百人一首
【原 文】ながからむ心も知らず黒髪の 乱れてけさはものをこそ思へ
【上の句】ながからむ心も知らず黒髪の(なかからむこころもしらすくろかみの)
【下の句】乱れてけさはものをこそ思へ(みたれてけさはものをこそおもへ)
【決まり字】3字決まり「なかか」
超現代語訳
ワタシのこと、ずっと好きでいてくれるのかしら?髪が乱れるように、心も乱れているワ。
歌のポイント
- 「ずっと愛してるよ!」って、言ってもらったのに、不安になるちょっと面倒な女心を詠んだ歌
- 美しい黒髪は、平安時代でも女性にとってとても大事だとわかる歌
- 「初めてのデート」をテーマに詠んだ百首の中で一番セクシーな歌
歌の情景
この歌は、初めてデートをしたあとの女性の気持ちをテーマに詠まれた歌です。
初めて過ごした夜は、とてもロマンティックだったわ、「ずっと愛してる」って言ってもらってすごく嬉しかった!でも、長い髪が乱れたように心も乱れて不安になった女性特有のすごく嬉しいのになんだか寂しい気持ちを歌にしています。
語意
【ながからむ心】ずっと愛してるといったあなたの心。「ながからむ」は、ながくあるらむで、髪の縁語。
【しらず】わからない。
【黒髪の乱れて】黒髪が乱れているように心が乱れている。
【今朝は】いつもの朝とは違って。あなたと別れた朝は。
【物こそ思へ】恋に悩んでいる。
歌の分類
【歌集】千載和歌集
【歌仙】-
【テーマ】恋の歌
【50音】な音
歌を詠んだ人物
【作者】待賢門院堀河(たいけんもんいんのほりかわ)
【性別】女性歌人
【職業】女房(現代職業:キャリアウーマン)
【生年】不明
【享年】不明
待賢門院堀河(たいけんもんいんのほりかわ)は、平安時代後期を生きた人物で、朝廷の祭祀を管理していた源顕仲(みなもとのあきなか)の娘です。
第74代・鳥羽(とば)天皇の奥さんの待賢門院こと藤原璋子(ふじわらのたまこ)に仕えていたことと、祖父の兄が堀河左大臣だったことから待賢門院堀河と呼ばれています。それ以外の詳しいプロフィールはわかっていませんが、子どもが小さい頃に夫とは死別しているようです。

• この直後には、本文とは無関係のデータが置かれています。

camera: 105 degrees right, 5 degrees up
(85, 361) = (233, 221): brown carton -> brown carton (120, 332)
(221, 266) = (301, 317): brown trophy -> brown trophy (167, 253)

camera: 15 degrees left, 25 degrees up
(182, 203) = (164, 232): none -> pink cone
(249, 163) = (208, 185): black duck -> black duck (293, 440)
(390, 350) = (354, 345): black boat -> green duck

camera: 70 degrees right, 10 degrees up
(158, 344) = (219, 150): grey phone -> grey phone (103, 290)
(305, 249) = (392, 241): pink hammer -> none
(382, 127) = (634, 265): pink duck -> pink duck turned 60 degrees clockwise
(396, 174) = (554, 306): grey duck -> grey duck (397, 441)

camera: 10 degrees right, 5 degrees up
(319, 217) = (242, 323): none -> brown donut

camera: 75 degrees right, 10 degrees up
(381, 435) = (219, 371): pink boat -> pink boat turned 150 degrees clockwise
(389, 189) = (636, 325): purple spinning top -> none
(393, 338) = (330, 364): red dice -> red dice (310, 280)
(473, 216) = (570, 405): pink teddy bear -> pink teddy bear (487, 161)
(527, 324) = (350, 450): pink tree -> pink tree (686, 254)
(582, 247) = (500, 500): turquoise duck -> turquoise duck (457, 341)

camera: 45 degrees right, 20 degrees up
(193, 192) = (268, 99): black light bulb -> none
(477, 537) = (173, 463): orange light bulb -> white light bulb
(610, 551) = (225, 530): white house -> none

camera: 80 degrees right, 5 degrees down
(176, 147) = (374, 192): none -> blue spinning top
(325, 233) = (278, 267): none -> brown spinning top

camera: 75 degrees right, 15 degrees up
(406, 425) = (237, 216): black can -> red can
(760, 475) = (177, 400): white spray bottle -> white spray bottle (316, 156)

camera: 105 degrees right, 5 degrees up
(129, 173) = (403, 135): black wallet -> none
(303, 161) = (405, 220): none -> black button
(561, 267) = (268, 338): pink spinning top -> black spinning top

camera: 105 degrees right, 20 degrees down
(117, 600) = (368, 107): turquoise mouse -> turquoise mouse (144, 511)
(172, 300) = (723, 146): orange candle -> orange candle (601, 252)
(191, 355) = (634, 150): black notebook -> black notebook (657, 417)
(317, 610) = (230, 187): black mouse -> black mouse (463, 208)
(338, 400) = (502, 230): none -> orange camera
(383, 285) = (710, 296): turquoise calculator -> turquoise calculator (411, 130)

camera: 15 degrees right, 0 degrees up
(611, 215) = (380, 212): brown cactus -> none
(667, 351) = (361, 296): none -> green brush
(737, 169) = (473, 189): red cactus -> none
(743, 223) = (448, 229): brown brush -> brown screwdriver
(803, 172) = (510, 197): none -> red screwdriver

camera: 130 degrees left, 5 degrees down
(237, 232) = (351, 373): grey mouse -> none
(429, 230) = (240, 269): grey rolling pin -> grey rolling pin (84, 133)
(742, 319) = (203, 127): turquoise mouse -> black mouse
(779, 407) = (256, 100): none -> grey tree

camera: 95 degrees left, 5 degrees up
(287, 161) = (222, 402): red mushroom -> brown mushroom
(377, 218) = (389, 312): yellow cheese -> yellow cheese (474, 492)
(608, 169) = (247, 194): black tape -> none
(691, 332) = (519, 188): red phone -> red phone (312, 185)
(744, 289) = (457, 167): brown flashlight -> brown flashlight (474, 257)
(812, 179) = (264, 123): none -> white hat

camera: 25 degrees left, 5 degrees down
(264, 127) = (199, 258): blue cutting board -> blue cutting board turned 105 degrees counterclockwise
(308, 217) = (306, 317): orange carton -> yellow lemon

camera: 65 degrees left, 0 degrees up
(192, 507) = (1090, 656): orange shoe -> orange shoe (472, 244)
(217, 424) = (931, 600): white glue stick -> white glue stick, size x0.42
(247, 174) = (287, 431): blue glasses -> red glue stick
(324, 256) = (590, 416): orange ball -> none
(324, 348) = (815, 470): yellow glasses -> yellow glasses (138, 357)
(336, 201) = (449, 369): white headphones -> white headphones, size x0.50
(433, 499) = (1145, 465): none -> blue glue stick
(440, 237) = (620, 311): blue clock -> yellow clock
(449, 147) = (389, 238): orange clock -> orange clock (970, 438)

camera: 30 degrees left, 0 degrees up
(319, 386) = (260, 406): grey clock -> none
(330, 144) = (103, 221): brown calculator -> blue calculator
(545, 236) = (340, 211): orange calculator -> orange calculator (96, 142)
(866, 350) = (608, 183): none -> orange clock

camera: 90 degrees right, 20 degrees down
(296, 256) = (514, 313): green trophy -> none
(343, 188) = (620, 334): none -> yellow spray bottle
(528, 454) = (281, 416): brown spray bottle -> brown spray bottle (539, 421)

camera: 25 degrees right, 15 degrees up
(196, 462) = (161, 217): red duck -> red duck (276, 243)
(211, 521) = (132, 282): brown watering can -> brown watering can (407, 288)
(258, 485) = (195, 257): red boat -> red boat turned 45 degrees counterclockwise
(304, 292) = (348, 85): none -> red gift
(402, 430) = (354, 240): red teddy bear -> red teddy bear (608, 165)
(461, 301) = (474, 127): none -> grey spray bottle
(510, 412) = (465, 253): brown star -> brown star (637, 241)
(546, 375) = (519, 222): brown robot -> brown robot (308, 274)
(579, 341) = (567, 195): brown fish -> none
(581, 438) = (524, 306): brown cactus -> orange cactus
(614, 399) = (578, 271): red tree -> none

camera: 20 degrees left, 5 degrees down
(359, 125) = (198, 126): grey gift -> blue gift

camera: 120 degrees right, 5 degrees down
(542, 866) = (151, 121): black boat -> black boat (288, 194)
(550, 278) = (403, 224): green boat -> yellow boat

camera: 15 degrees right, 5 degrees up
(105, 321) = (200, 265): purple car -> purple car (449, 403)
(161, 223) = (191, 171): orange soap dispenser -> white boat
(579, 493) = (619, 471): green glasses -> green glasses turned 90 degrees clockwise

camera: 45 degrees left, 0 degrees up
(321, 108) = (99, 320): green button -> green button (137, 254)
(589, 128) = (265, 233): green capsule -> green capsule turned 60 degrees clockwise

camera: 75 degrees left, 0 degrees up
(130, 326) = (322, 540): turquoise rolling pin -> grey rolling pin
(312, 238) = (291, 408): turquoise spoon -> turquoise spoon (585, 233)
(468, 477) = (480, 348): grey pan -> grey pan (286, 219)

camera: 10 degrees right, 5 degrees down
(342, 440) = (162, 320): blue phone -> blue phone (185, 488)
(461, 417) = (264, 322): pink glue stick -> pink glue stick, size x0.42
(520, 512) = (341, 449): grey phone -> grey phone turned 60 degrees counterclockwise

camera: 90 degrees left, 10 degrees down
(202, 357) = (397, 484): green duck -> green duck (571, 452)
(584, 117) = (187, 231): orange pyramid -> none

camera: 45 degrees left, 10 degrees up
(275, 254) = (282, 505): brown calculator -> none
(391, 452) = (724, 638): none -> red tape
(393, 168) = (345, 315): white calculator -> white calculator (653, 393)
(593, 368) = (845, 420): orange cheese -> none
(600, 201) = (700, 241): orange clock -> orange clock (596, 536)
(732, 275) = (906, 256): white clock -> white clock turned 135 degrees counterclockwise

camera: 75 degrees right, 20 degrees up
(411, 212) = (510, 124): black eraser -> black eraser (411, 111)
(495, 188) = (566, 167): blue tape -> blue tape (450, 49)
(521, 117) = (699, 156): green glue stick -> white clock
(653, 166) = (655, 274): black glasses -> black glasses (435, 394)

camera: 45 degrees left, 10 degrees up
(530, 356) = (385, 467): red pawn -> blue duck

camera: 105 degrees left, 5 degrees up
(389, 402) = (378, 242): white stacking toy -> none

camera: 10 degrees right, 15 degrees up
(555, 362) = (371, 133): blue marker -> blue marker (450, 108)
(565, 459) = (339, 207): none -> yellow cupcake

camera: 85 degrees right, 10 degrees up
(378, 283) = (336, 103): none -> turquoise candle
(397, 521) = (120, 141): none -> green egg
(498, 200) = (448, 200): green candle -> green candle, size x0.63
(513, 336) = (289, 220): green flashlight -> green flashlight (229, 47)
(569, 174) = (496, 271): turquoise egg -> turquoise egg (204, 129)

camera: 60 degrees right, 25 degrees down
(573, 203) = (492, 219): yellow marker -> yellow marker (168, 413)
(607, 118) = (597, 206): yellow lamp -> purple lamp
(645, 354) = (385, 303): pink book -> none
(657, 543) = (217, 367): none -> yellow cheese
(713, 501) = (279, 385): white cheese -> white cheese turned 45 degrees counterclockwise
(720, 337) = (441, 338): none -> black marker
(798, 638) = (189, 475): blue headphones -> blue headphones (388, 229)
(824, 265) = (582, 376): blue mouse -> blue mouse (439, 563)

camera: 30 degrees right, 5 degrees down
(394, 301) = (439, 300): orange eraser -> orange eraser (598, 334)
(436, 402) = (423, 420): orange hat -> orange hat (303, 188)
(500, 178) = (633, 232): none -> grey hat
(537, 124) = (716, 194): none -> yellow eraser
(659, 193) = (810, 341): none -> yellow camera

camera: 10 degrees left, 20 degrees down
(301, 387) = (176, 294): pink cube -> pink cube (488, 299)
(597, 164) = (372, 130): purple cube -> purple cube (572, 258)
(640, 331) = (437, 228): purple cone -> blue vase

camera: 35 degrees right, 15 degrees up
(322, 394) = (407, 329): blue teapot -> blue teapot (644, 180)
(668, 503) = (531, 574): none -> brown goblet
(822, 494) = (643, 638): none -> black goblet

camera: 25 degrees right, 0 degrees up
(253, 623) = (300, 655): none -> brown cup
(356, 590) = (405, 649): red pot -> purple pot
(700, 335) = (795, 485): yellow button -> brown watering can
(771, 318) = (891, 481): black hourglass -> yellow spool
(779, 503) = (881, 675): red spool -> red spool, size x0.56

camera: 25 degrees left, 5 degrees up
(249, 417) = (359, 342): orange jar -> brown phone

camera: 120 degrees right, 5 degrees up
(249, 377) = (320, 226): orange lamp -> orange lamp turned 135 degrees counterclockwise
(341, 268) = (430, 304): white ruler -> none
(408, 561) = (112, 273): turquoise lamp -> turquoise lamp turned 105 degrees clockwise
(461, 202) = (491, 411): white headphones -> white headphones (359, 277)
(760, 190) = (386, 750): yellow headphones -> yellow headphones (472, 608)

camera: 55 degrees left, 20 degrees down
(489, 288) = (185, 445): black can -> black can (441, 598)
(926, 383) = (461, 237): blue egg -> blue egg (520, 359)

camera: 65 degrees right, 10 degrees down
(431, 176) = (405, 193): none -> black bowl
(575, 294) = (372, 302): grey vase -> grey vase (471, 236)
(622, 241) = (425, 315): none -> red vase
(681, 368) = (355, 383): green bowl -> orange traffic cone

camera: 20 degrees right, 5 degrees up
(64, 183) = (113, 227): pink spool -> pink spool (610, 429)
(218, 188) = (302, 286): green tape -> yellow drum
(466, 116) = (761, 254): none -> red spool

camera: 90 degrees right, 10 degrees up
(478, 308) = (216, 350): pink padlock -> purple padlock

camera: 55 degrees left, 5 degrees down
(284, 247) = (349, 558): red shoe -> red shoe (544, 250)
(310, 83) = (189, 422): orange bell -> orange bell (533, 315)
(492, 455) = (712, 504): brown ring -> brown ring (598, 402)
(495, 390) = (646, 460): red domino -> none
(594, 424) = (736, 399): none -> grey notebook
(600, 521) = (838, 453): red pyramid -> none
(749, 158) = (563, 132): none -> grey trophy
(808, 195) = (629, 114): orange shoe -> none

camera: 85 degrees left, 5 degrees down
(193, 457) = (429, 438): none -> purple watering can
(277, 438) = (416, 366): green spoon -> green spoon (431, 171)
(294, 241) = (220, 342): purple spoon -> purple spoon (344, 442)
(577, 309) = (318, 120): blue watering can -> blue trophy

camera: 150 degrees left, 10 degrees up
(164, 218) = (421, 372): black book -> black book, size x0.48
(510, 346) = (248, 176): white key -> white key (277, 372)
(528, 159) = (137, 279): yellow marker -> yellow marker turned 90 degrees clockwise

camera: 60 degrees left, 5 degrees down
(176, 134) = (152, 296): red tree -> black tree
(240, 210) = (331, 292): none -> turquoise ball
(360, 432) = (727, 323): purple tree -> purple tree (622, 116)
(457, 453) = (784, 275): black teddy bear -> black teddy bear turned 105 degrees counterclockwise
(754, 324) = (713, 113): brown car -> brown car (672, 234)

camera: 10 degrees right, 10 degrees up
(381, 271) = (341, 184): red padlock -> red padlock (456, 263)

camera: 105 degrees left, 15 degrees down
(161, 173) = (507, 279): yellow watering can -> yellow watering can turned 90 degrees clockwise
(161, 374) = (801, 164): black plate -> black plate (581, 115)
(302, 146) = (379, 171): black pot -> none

77番の歌人・崇徳院のお気に入り歌人で、この「ながからむ~」も崇徳院が作るように命じた「久安百首(きゅうあんひゃくしゅ)」に収めされています。86番の歌人・西行法師とも仲良しだったと伝えられ、晩年は、待賢門院璋子の出家に合わせて堀河も出家しました。
勅撰集に65首、収められています。